Average UK House Prices Decline as Interest Rate Hikes Loom
Nationwide, Britain’s largest building society, has reported a 3.4% decrease in house prices over the past year. In May alone, there was a 0.1% month-on-month slump following a 0.4% rise in April. These figures bring the average house price to £260,736, according to Nationwide’s data.
The latest data reveals that average property prices have fallen in eight out of the past nine months, highlighting a downward trend in the housing market. The decline in prices comes as forecasts indicate an imminent rise in interest rates, which is putting pressure on the market.
The Bank of England is now anticipated to raise interest rates to 5.5% by the end of the year, prompted by recent data showing that UK inflation is not subsiding as quickly as anticipated. Inflation, as measured by the Consumer Prices Index, increased by 8.7% in the 12 months leading up to April, down slightly from 10.1% in March. Soaring food prices, reaching a 45-year high, are the primary driver behind this inflationary pressure.
Robert Gardner, a representative from Nationwide, expressed concern over the smaller-than-expected decline in consumer price inflation in April. This led to an increase in investors’ expectations for the future path of the Bank of England base rate, with indications that it could peak around 5.5%, surpassing the 4.5% peak anticipated in late March.
Furthermore, interest rates are projected to remain higher for an extended period. This is likely to place renewed upward pressure on mortgage rates, which had been trending downwards after a spike following last year’s mini-budget in September.
The impact of rising interest rates is already being felt in the housing market. Myron Jobson, from Interactive Investor, noted that concerns about tackling persistent inflation have led to a withdrawal of 7% of mortgages from the market since last week, as lenders reassess their offerings. Average rates on two- and five-year fixed deals have also risen, making it more challenging for prospective buyers who are budget-conscious.

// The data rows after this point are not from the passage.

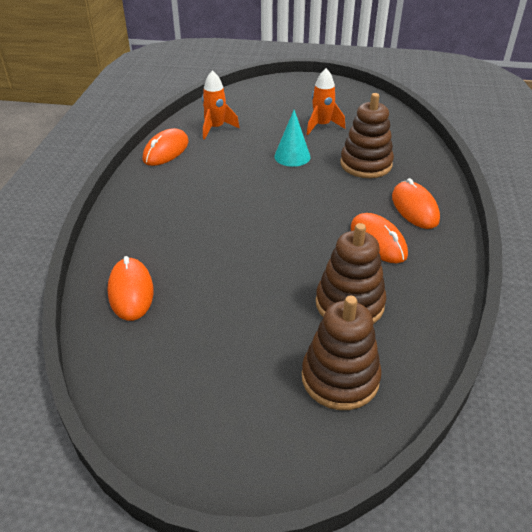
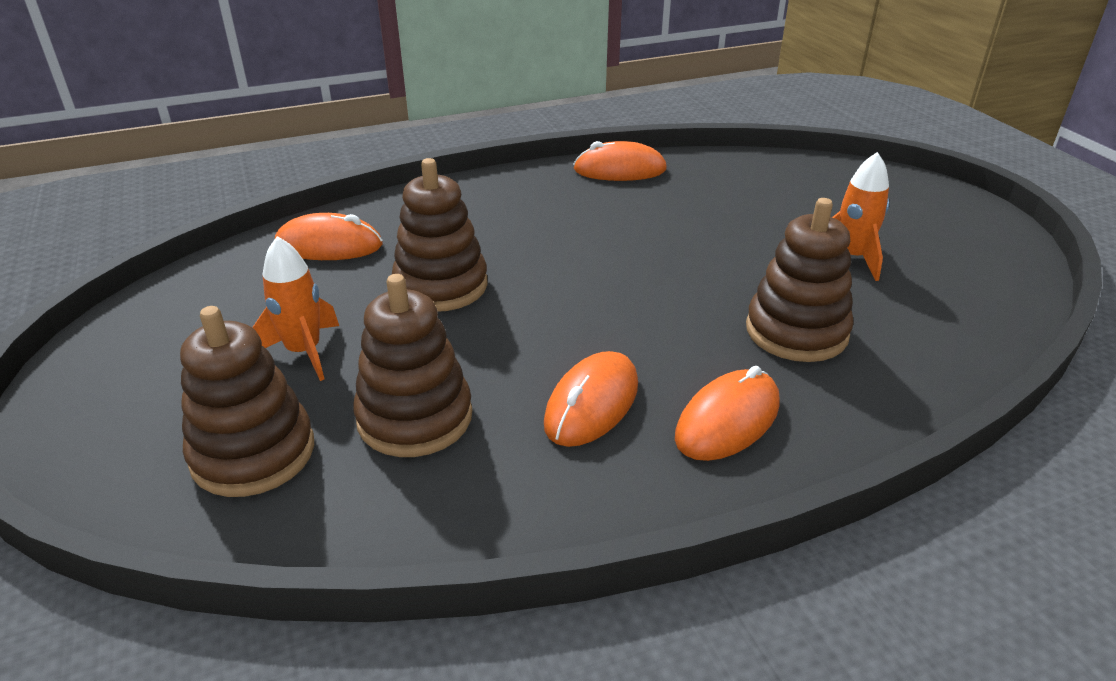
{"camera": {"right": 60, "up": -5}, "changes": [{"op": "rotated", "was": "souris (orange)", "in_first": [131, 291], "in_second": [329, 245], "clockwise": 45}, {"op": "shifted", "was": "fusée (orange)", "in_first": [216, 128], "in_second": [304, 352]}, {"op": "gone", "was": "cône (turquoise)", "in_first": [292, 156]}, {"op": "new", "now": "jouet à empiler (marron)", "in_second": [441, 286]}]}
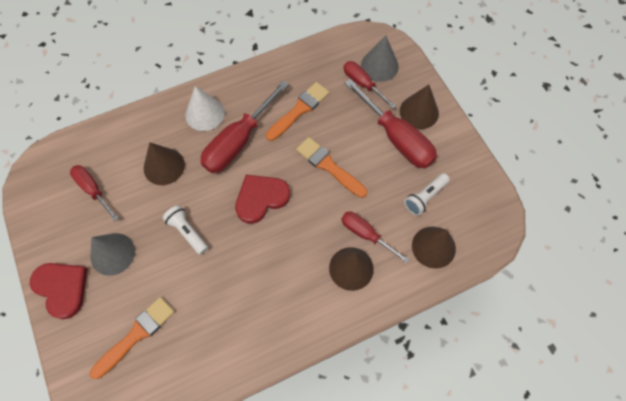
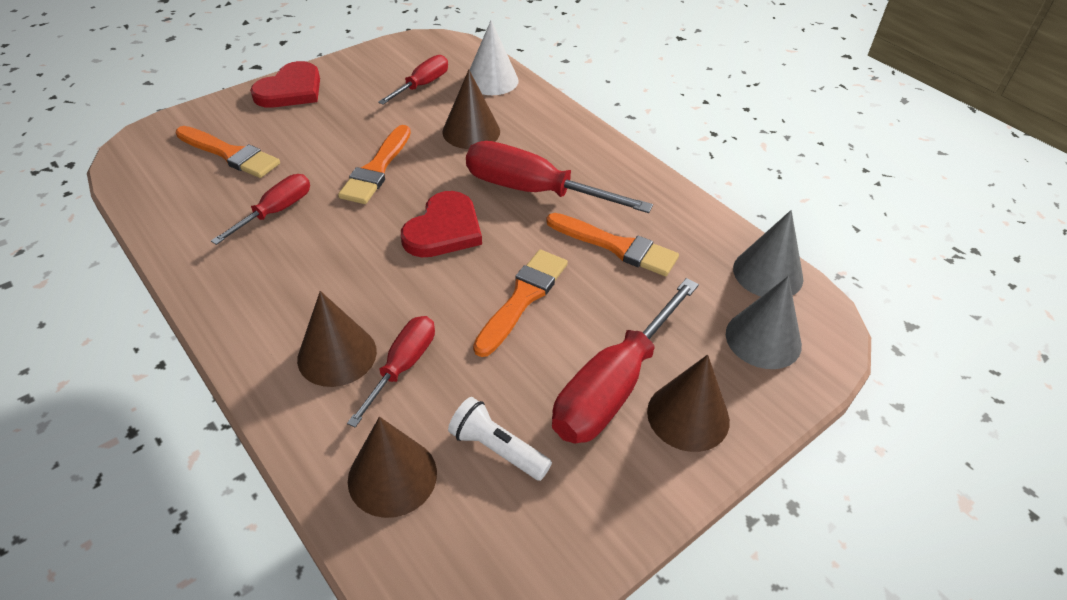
{"camera": {"right": 75, "up": -20}, "changes": [{"op": "shifted", "was": "cône (gris)", "in_first": [112, 254], "in_second": [768, 273]}, {"op": "swapped", "was": "lampe de poche (blanc)", "now": "pinceau (orange)", "in_first": [187, 232], "in_second": [377, 169]}, {"op": "shifted", "was": "cône (blanc)", "in_first": [205, 114], "in_second": [492, 80]}, {"op": "rotated", "was": "cœur (rouge)", "in_first": [261, 198], "in_second": [444, 229], "clockwise": 75}, {"op": "shifted", "was": "tournevis (rouge)", "in_first": [363, 84], "in_second": [275, 212]}]}
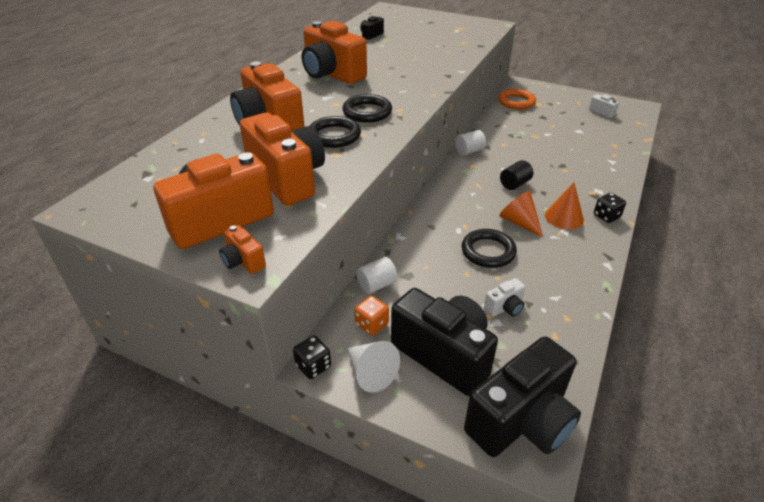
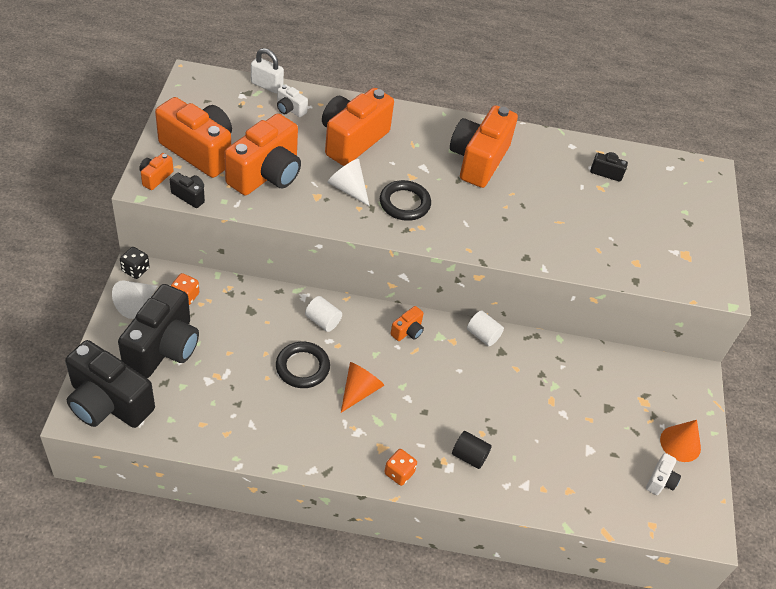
{"camera": {"right": 65, "up": 10}, "changes": [{"op": "swapped", "was": "anneau (noir)", "now": "cône (blanc)", "in_first": [334, 136], "in_second": [348, 189]}, {"op": "shifted", "was": "cylindre (blanc)", "in_first": [376, 285], "in_second": [323, 321]}, {"op": "shifted", "was": "appareil photo (blanc)", "in_first": [505, 307], "in_second": [290, 109]}, {"op": "gone", "was": "anneau (orange)", "in_first": [516, 102]}, {"op": "shifted", "was": "cylindre (noir)", "in_first": [514, 184], "in_second": [469, 456]}, {"op": "shifted", "was": "cône (orange)", "in_first": [564, 217], "in_second": [680, 443]}, {"op": "repainted", "was": "dé (noir)", "now": "dé (orange)", "in_first": [606, 216], "in_second": [399, 473]}, {"op": "new", "now": "appareil photo (noir)", "in_second": [189, 196]}, {"op": "new", "now": "cadenas (blanc)", "in_second": [267, 85]}, {"op": "new", "now": "appareil photo (orange)", "in_second": [407, 331]}]}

Additionally, house sales have reached their lowest levels since the introduction of social distancing measures during the pandemic, which made in-person house viewings impossible. HM Revenue & Customs’ data released on Wednesday reflects this decline.
James Forrester, an estate agent from Barrows and Forrester, acknowledged that those waiting for a return to the double-digit price growth experienced during the pandemic’s peak will need to exercise patience. However, the overall outlook remains positive, and while a natural correction was expected, there are no signs of an impending market crash.
As interest rates continue to rise, the UK housing market faces challenges in terms of affordability and reduced sales activity. Prospective buyers will need to navigate the evolving landscape and potentially adjust their expectations in the face of these market shifts.